はじめに:発売から数年経った今、『ゼルダの伝説 ブレス オブ ザ ワイルド』を始めるのは遅い?

「乗り遅れた」と感じているあなたへ
2017年3月3日、Nintendo Switchのローンチタイトルとして発売され、世界中に衝撃を与えた『ゼルダの伝説 ブレス オブ ザ ワイルド(以下、BotW)』。
発売から数年という月日が流れ、既に続編である『ゼルダの伝説 ティアーズ オブ ザ キングダム』も世界中で大ヒットを記録しています。
そんな状況の中で、ふとこんな風に思ってはいませんか?
「話題になっていたのは知っているけど、今更始めるのは遅すぎるかな?」
「続編が出ているなら、新しい方から遊んだほうがいいんじゃないの?」
「周りはみんなクリア済みで、今から話を合わせるのも難しそう……」
その気持ち、痛いほどよくわかります。
SNSを開けば最新ゲームの話題ばかり。世の中のトレンドが次々と移り変わる中で、数年前のゲームに手を出すのは、少し勇気がいりますよね。なんとなく「旬を過ぎた料理」を食べるような、そんな一抹の不安を感じてしまうかもしれません。
しかし、結論から申し上げます。
**今から『ゼルダの伝説 ブレス オブ ザ ワイルド』を始めるのは、決して遅くありません。**
**むしろ、今こそ遊ぶべき最高のタイミングであるとさえ断言できます。**
このゲームに「消費期限」はありません
実は私自身、このゲームを発売日に購入したわけではありません。世間の熱狂が少し落ち着き、あちこちで「最高傑作だ」という評判が定着した頃にプレイを開始しました。そして、エンディングまでじっくりとこの世界を旅した、いわゆる「後発組」のプレイヤーです。
実際にハイラルの大地に降り立って感じたのは、**「この面白さは、時代や流行に左右されるものではない」**という強い確信でした。
見渡す限りの美しい景色、自分の足でどこまでも行ける圧倒的な自由、そして自分なりの発想で謎を解いた時の快感。これらは、発売から何年経とうが一切色褪せることはありません。
名作映画が数十年経っても人々の心を打ち続けるように、BotWもまた、いつ遊んでもプレイヤーの心を震わせる普遍的な力を持っています。テクノロジーの進化とは別の次元にある、「冒険の根源的な楽しさ」がそこにはあるからです。

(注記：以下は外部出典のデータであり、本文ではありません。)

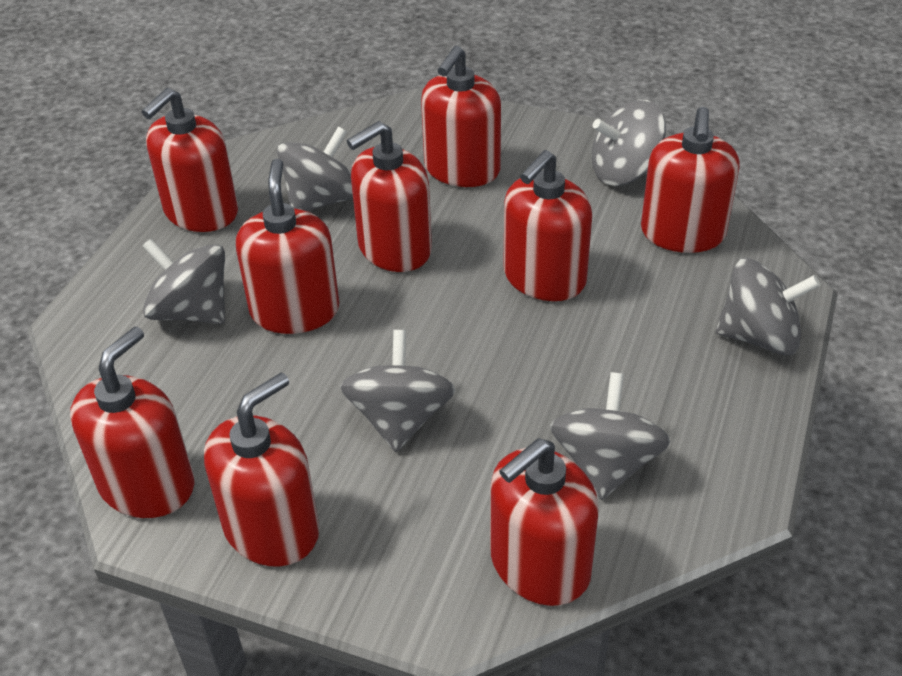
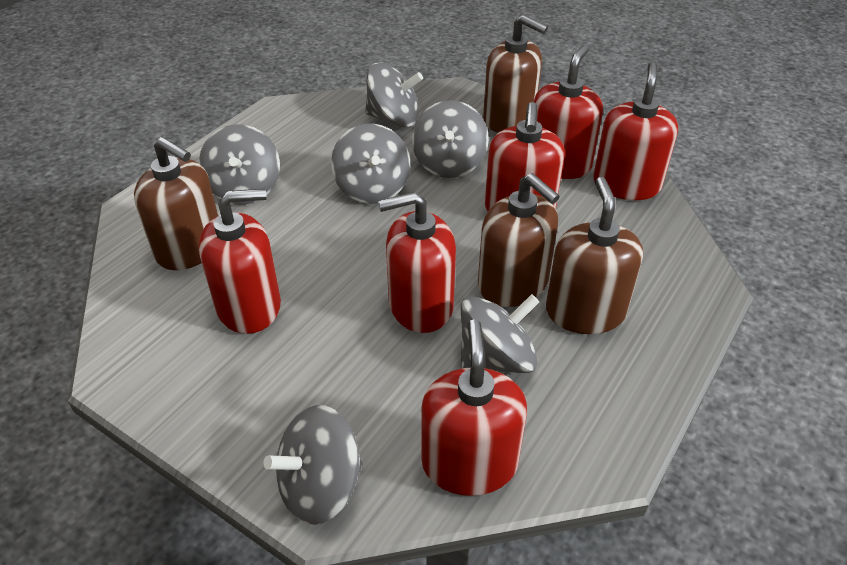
brown soap dispenser: 0 -> 4
red soap dispenser: 9 -> 6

さらに言えば、続編が出ている今だからこそ、この「偉大な一作目」をプレイする価値がこれまで以上に高まっているのです。物語のつながりや、システム進化の過程を知ることで、ゼルダの世界をより深く味わうことができるでしょう。
この記事で伝えたいこと
この記事では、実際にBotWの世界を隅々まで冒険し、クリアまでたどり着いた一人のゲーマーとして、この作品の魅力を全力でレビューしていきます。
単なるスペック紹介ではありません。私が体験した感動や苦労を交えながら、以下のポイントについて本音で語ります。
- **なぜ世界中でこれほどまでに評価されているのか?**
- **実際にプレイして感じた「良かった点」だけでなく「気になった点」**
- **続編がある今、あえて本作をプレイする具体的なメリット**
これらを、これから始めようか迷っているあなたの背中をそっと、あるいは力強く押せるように、心を込めて執筆しました。
「神ゲー」という言葉は昨今安易に使われがちですが、もしその称号がふさわしいゲームが一つあるとしたら、私は迷わずこの作品を挙げます。
さあ、あなたの冒険を始める準備はいいですか?
まずは、なぜこのゲームがここまで愛され、伝説となったのか。その核心部分から紐解いていきましょう。
なぜ世界中で「神ゲー」と称されるのか?3つの革新的なポイント

発売から数年が経過してもなお、新規プレイヤーが増え続け、SNSでは新たな発見が投稿され続ける『ゼルダの伝説 ブレス オブ ザ ワイルド』。
多くのメディアやプレイヤーから「オールタイム・ベスト(史上最高のゲーム)」とまで称賛される理由は、一体どこにあるのでしょうか?
単に「マップが広いから」や「グラフィックが綺麗だから」という理由だけではありません。そこには、これまでのゲームの常識を根底から覆す、**緻密に計算された3つの革新的な仕掛け**が存在するのです。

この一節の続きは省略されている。